Chi ci guadagna se la BCE compra corporate bond? La Francia!

Con l’acquisto di €1,7 miliardi di covered bond, la Banca centrale europea (BCE) ha ufficialmente cominciato il ‘QE-lite’ dell’eurozona. Se finora si era sempre parlato di covered bond e ABS, ci sono stati rumors su una possibile inclusione nel programma di obbligazioni societarie scambiate sul secondario. Queste voci sono state prontamente smentite, ma la BCE aveva già dichiarato l’intenzione di riportare il bilancio ai livelli del 2012 per stimolare la domanda (il che equivale all’acquisto di circa €1.000 miliardi di asset), un obiettivo che a molti sembra difficilmente raggiungibile comprando solo covered bond e ABS. Poiché un QE basato su titoli di Stato consisterebbe sostanzialmente in un finanziamento ai governi, l’alternativa migliore sarebbe l’acquisto di corporate bond, ovvero il “QE-plus”.

Quali Paesi dell’area euro beneficerebbero di più di un eventuale QE-plus? Ipotizzando un’equa ripartizione del programma fra le emissioni in EUR delle società dell’eurozona, ho filtrato e riponderato l’indice Merrill Lynch Euro Non-Financial per ottenere un universo teorico.

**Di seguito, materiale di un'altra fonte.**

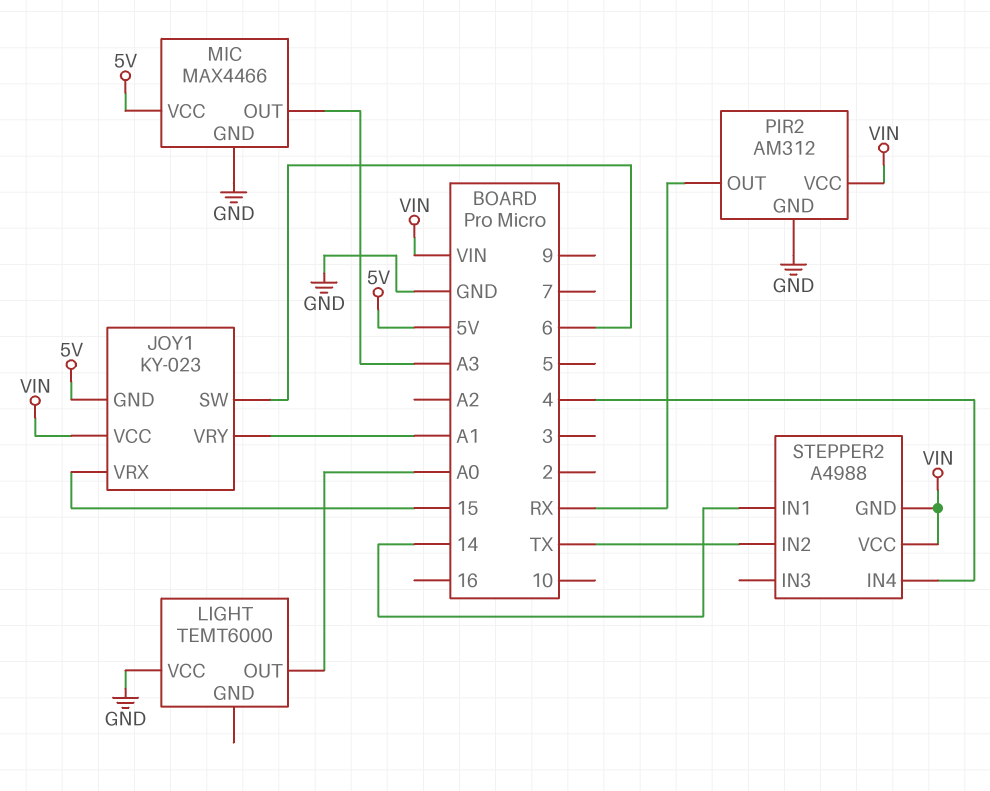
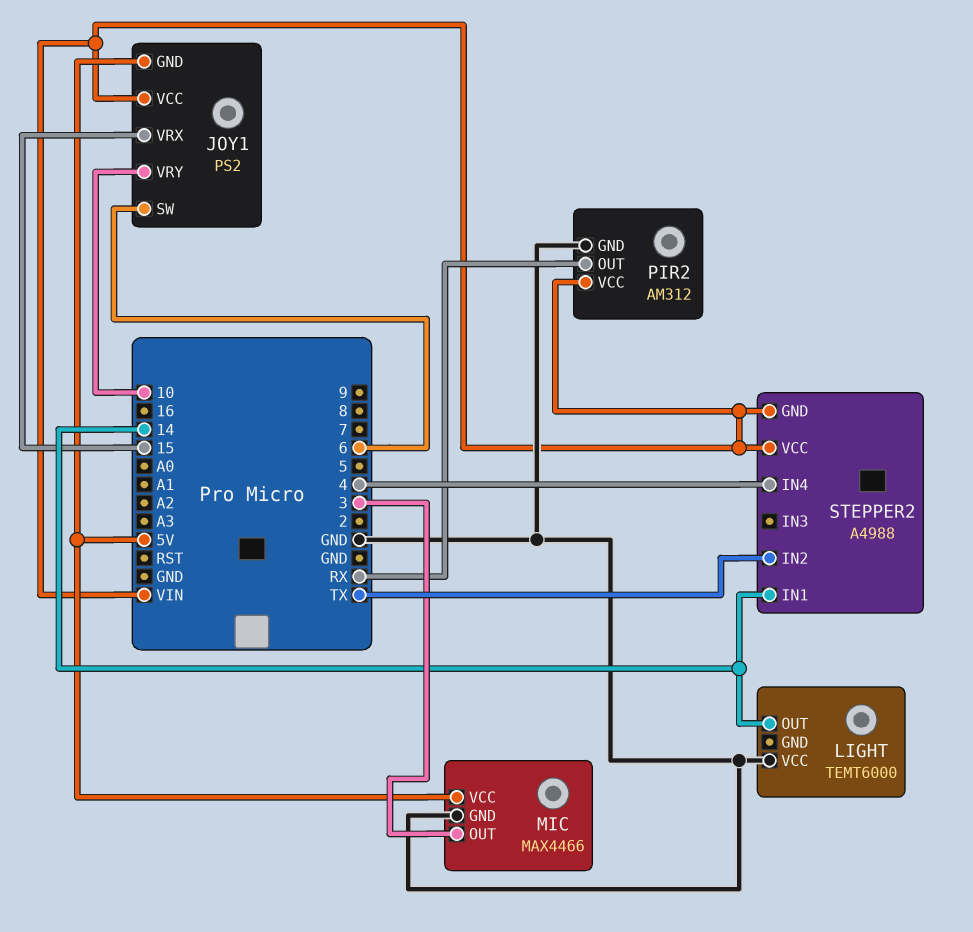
JOY1: KY-023 -> PS2
JOY1 pin VRY: A1 -> 10
LIGHT pin OUT: A0 -> 14
MIC pin OUT: A3 -> 3

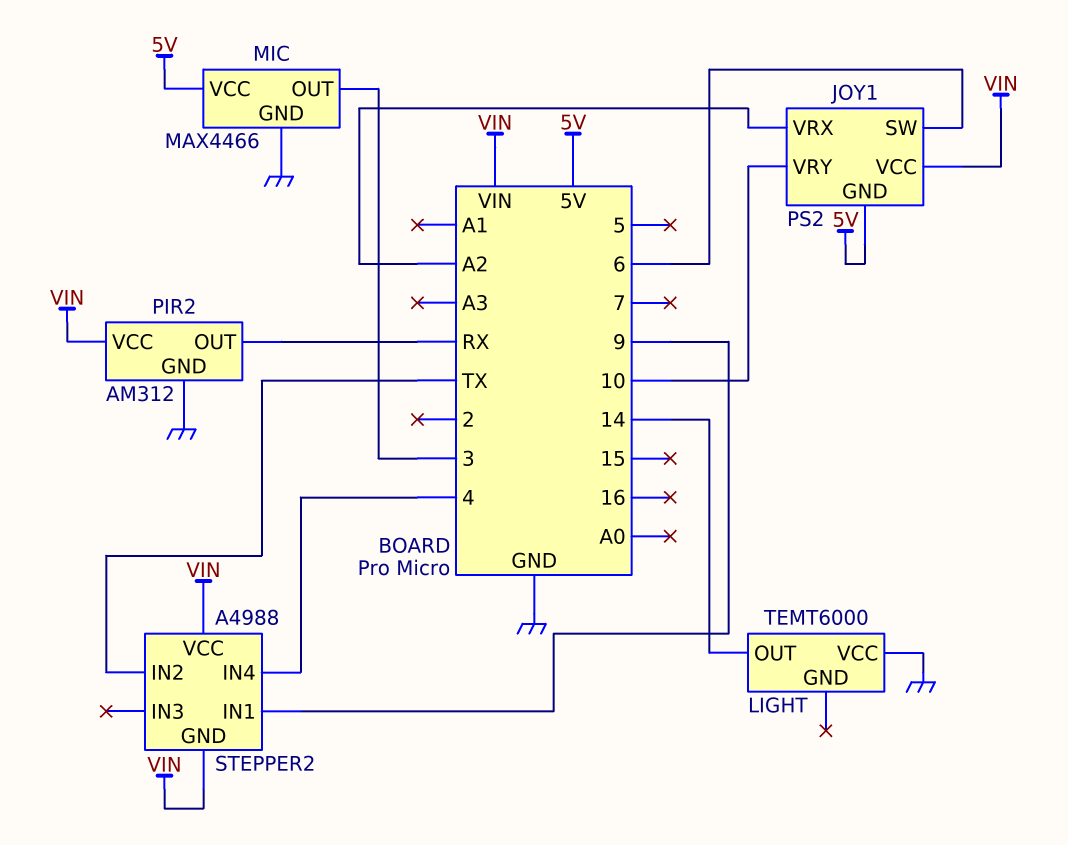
JOY1 pin VRX: 15 -> A2
STEPPER2 pin IN1: 14 -> 9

Dopo aver calcolato il contributo di ogni Paese (nota: Cipro, Grecia, Lettonia e Malta sono stati esclusi dall’analisi in quanto non compresi nell’indice) al PIL dell’eurozona, ho misurato la differenza fra il peso del Paese nell’universo teorico e il suo contributo al PIL regionale (cioè la domanda extra) per stabilire chi sarebbe avvantaggiato dal QE-plus. Anche se si tratta di un approccio ipotetico, i risultati sono interessanti. Il vincitore assoluto è la Francia, che contribuisce per il 21,7% al PIL dell’eurozona ma potrebbe rappresentare il 39% del totale degli acquisti di corporate bond della BCE e godrebbe quindi di una domanda extra del 17,5%. L’Olanda è l’unico altro Paese che usufruirebbe di acquisti di bond superiori al suo contributo al PIL dell’eurozona. Tutti gli altri Stati membri sarebbero penalizzati, soprattutto la Germania, che concorre per oltre un quarto al PIL di Eurolandia, ma è relegata in fondo alla lista. Estonia e Lussemburgo presentano grosso modo una situazione di equilibrio. Anche nel caso dei Paesi periferici la domanda non sarebbe proporzionale al peso economico, soprattutto per Italia e Portogallo, i più sfavoriti.

Possiamo delimitare ulteriormente il nostro universo teorico ipotizzando che la BCE scarti l’acquisto di titoli di aziende statali (come utility e società industriali), essendo contraria al finanziamento dei governi da parte della banca centrale. Molti Paesi continuano a ricevere meno di quanto spetterebbe loro (perché la Francia fa la parte del leone), ma risultano meno svantaggiati, tranne Belgio e Finlandia che se la passano peggio di tutti. La principale eccezione è rappresentata dalla Spagna, che viene a beneficiare degli acquisti di corporate bond al pari di Francia e Olanda. L’Estonia, che nella prima ipotesi risultava appena in equilibrio, ora ci perde in quanto non ha bond ammissibili nel nuovo universo (in precedenza rientrava nell’indice grazie a una utility pubblica).

Ripeto, il mio è un esercizio teorico, che offre però interessanti spunti di riflessione. Anche se la BCE adottasse un metodo omogeneo nel quadro di un approccio decentralizzato, sul piano politico avremmo comunque vincitori e vinti (al di là della contrapposizione fra centro e periferia). Ciò vale soprattutto se la BCE continuerà a porre condizioni che non fanno che ridurre il possibile universo di investimento. Se le autorità monetarie vogliono davvero scongiurare la prospettiva di anni di deflazione, farebbero meglio ad accantonare il QE-lite e perfino il QE-plus per puntare sul mercato obbligazionario più vasto e liquido tramite un vero e proprio QE basato sul debito sovrano.